There is not only the one transcendent prize of everlasting life held up to the assured hope of every believer; but it would seem that the Lord Jesus Christ (out of his treasury bringing forth things new and old,) holds out particular and altogether wonderful rewards to those who throw themselves into the thick of the conflict of life, and overcome where there were peculiar difficulties in the way of their overcoming. The records of the past bear their not unwilling testimony to this.

They speak of Enoch and Elijah; of Moses and Ezekiel; of Elisha and Daniel; of Paul and John; of Luther and Whitefield. But we know that this earth is to be the scene of things more glorious than have yet been witnessed; the kingdoms of this world are to become the kingdom of our Lord and of his Christ; and all his enemies, the last being death, are to be made the footstool of the King of glory. Nor does it please the Lord Jesus Christ to accomplish the sublime reduction of all things to himself, otherwise than by the instrumentality of his servants; for he says expressly, " The glory which thou hast given me I have given them." It is by the branches that the vine brings forth fruit and glorifies itself. And the universal kingdom which the Son of man in the presence of the Ancient of days is represented as receiving (Daniel 7:14) is that kingdom which (in verses 18, 22, and 27) in language most explicit, the saints of the Most High are described as taking and possessing for ever, even for ever and ever.

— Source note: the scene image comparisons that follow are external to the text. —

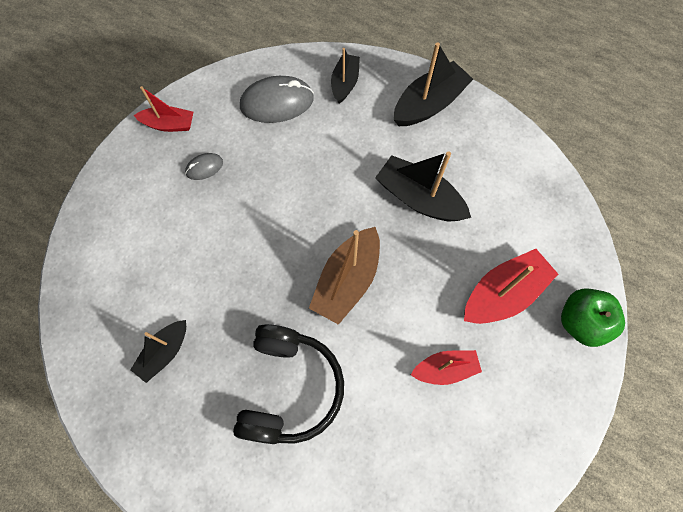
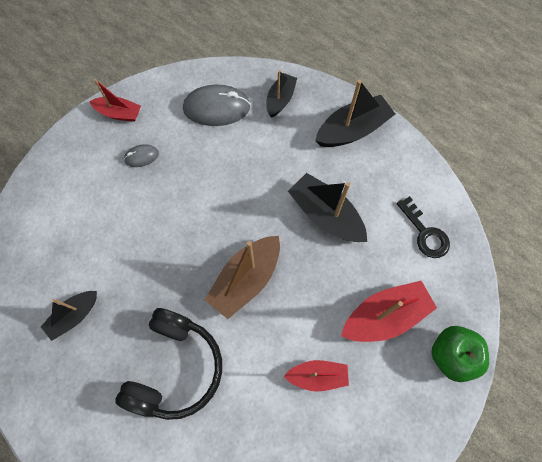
camera: 10 degrees right, 0 degrees up
(527, 200) = (425, 233): none -> black key

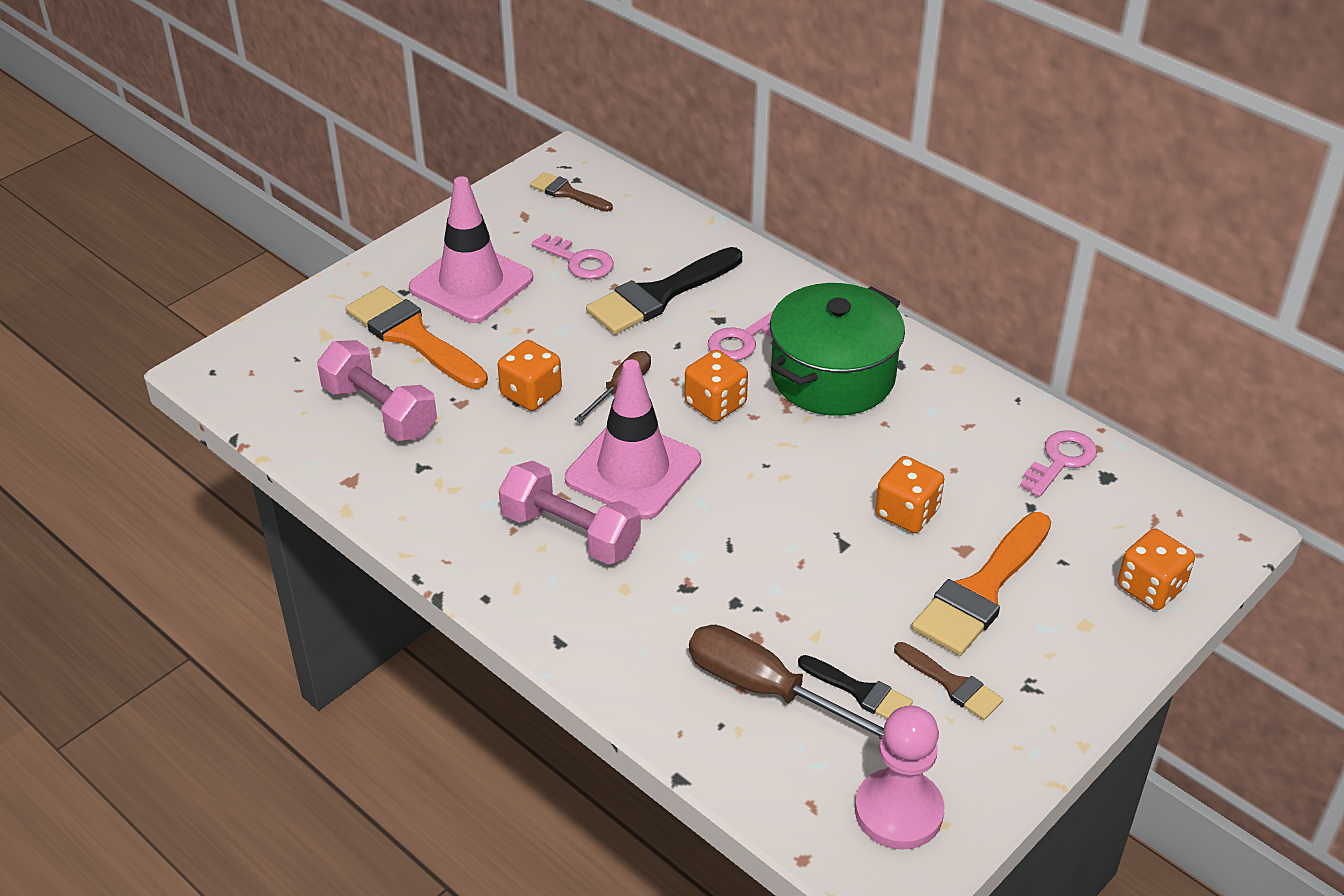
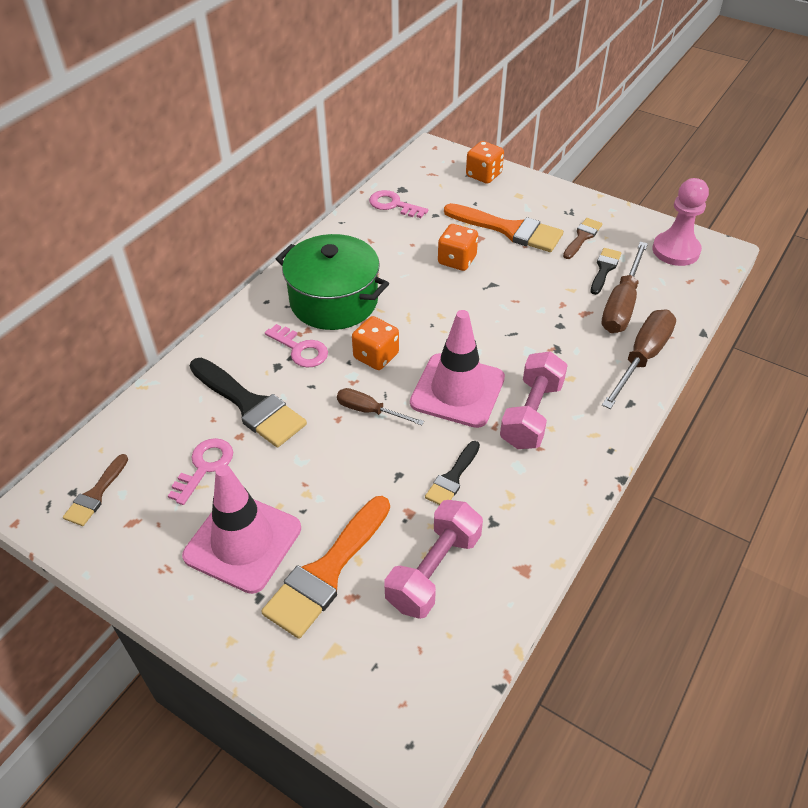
camera: 100 degrees left, 5 degrees up
(495, 444) = (452, 477): none -> black brush
(531, 393) = (387, 466): orange dice -> none
(642, 681) = (642, 358): none -> brown screwdriver

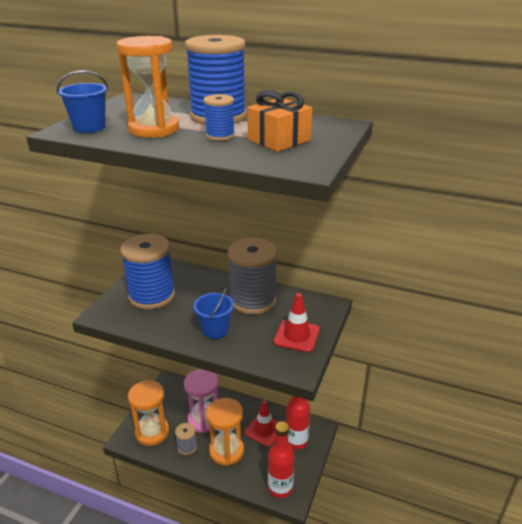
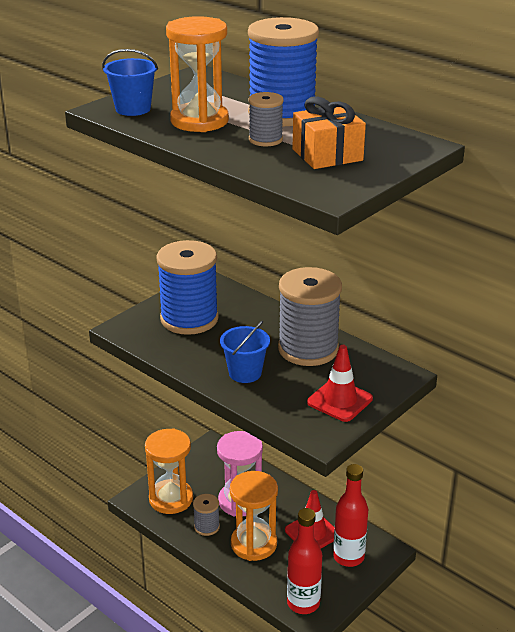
camera: 20 degrees right, 0 degrees up
(220, 136) = (265, 140): blue spool -> grey spool

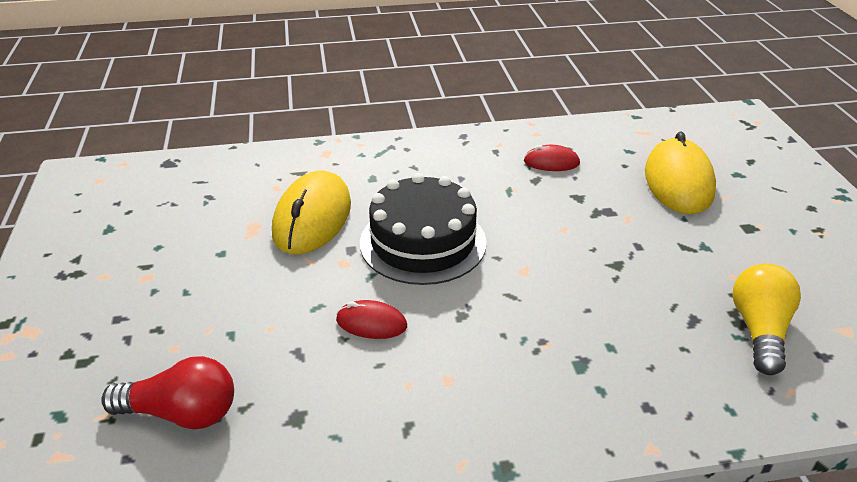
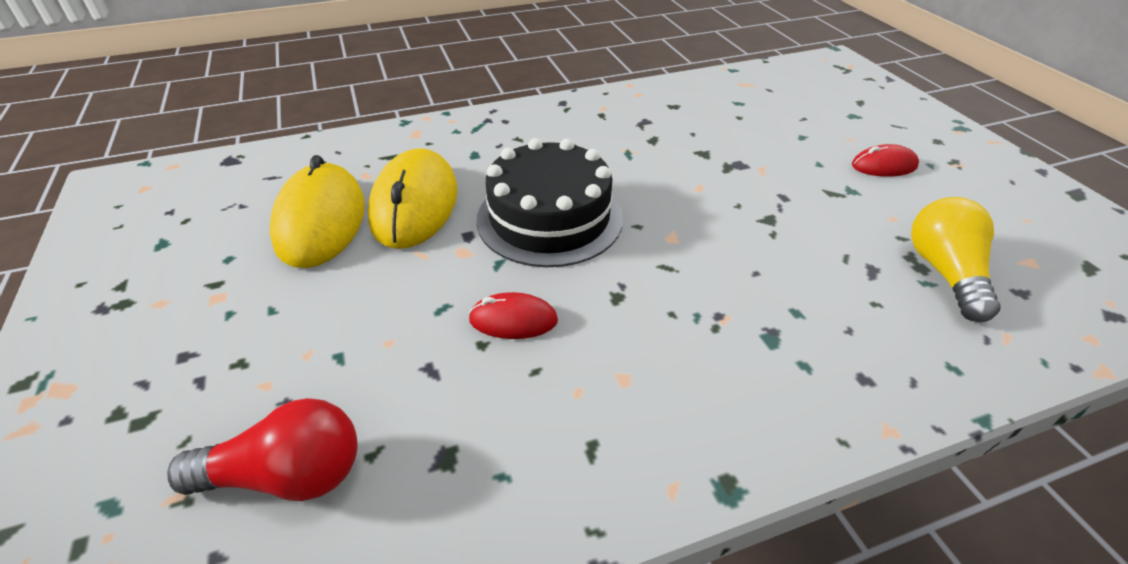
camera: 10 degrees left, 5 degrees up
(551, 162) = (663, 121): red mouse -> red mouse (884, 166)
(678, 182) = (799, 128): yellow mouse -> yellow mouse (321, 221)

The paradise of God vanishes from our view in the first chapter of the Bible, and returns to our astonished gaze in the last, where the description of it is subtly and beautifully interwoven with that of the descending Jerusalem. The tree of life was a tree of whose fruit had Adam eaten, he would have lived forever; and lest he should eat thereof he was expelled. What is the life that he was not allowed to appropriate? Not surely the life of the soul, for nothing but want of faith could separate him from this. No doubt it was corporeal immortality. Had he refrained from eating the fruit of the tree of knowledge of good and evil, he would thereby have retained the life of God in his soul; and the tree of life seems to have been appointed to ’supply an immortalizing aliment to his body, by which it should be nourished with a life that nothing could harm, a life corresponding in exaltedness with the life of the spotless soul. This tree was a type of Christ in one of his aspects. He has brought life and immortality to light. He that overcometh and entereth upon the full fruition of spiritual life, shall eat of the tree of life, and live forever. We shall not all die.